Andrea entra in una comunità di novizi, in un monastero circondato dal mare, per cercare se stesso e qualcosa che possa dare ancora senso alla sua esistenza. L’impatto con quel mondo di rigide regole lo porta però a confrontarsi con un’interiorità confusa e ignota. Corridoi bianchissimi di pietra fredda, persone algide e impenetrabili che sembrano essere fatte di quello stesso materiale: estranee alla luce del sole che entra dalle finestre. Assenza di parole che nasconde inquietudine, calma che nasconde rabbia repressa. Tanto silenzio, penetrante da bucare la testa con la sua eco e nell’aria solo il rumore dei passi e lo scricchiolio del legno. Tutta quella freddezza proprio dove il dialogo e l’amore dovrebbero essere più profondi.
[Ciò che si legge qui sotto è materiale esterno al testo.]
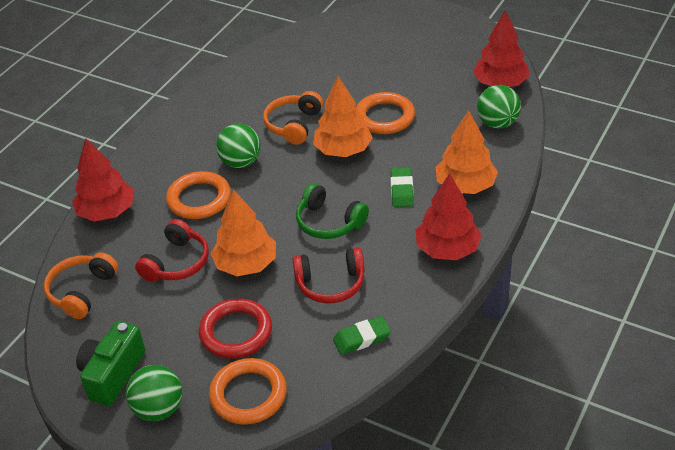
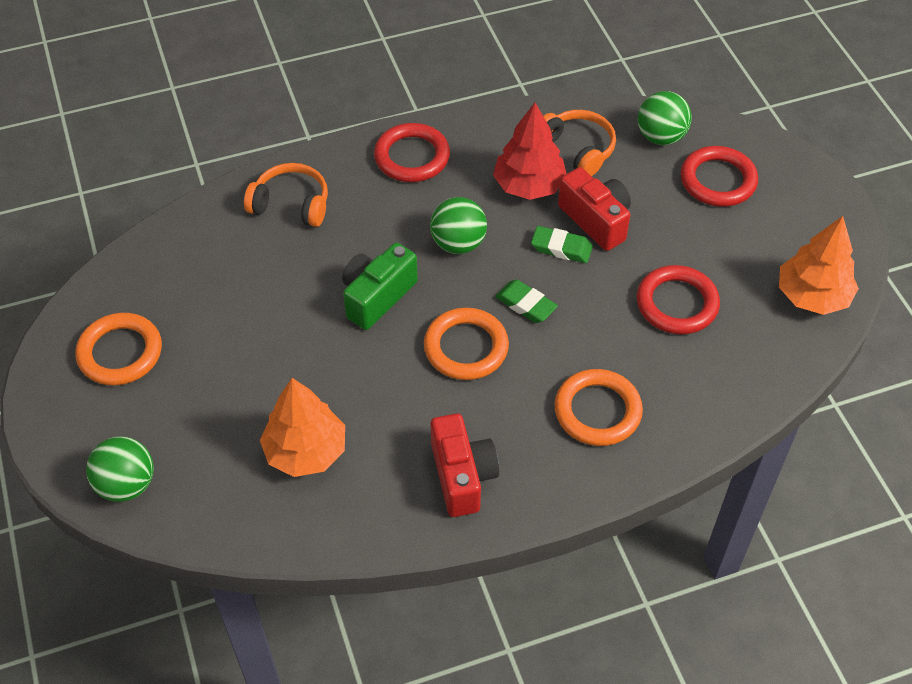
green headphones: 1 -> 0
orange tree: 3 -> 2
red camera: 0 -> 2
red headphones: 2 -> 0
red ring: 1 -> 3
red tree: 3 -> 1

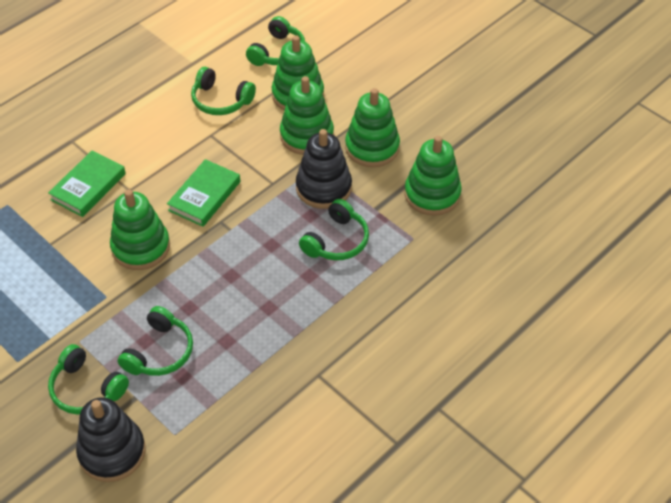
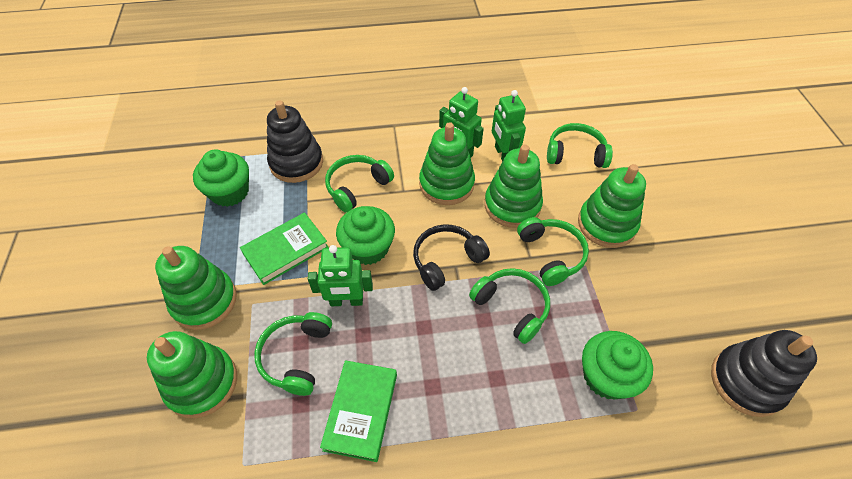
black headphones: 0 -> 1
green cupcake: 0 -> 3
green robot: 0 -> 3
Il film punta sui contrasti e sulla colonna sonora, notevole e impeccabile, e lascia che siano loro a parlare. Il regista comprende la forza di una recitazione improntata sul corpo in relazione allo spazio circostante: scruta gli attori da vicino, li delinea con le loro stesse ombre per creare figure nere che si stagliano sui muri, contrapposte alla luce chiara del giorno. I loro contorni diventano più taglienti della loro stessa espressività. È come se davanti alla macchina da presa Costanzo avesse un quadro da riempire con un continuo gioco di riflessi, che si fa a tratti estenuante: tutto in uno stile geometrico, fino alla perfezione. Un rigore che riflette quegli ambienti e le regole che bisogna abbracciare se si decide di farne parte. E le musiche rispecchiano le immagini e si fanno vivaci quando tutti sono riuniti a tavola, mistiche e oscure nella notte, poi martellanti a creare tensione; si mescolano con il suono delle campane e adottano la melodia di un piano per scolpire gli stati d’animo in quei giorni di preghiere. Poi giunge la morte, ma solo gli occhi di Andrea e quelli di Zanna (uno strepitoso Filippo Timi), l’unico che lì dentro sembra aver mantenuto una parvenza di umanità, rivelano ancora cosa voglia dire il pianto.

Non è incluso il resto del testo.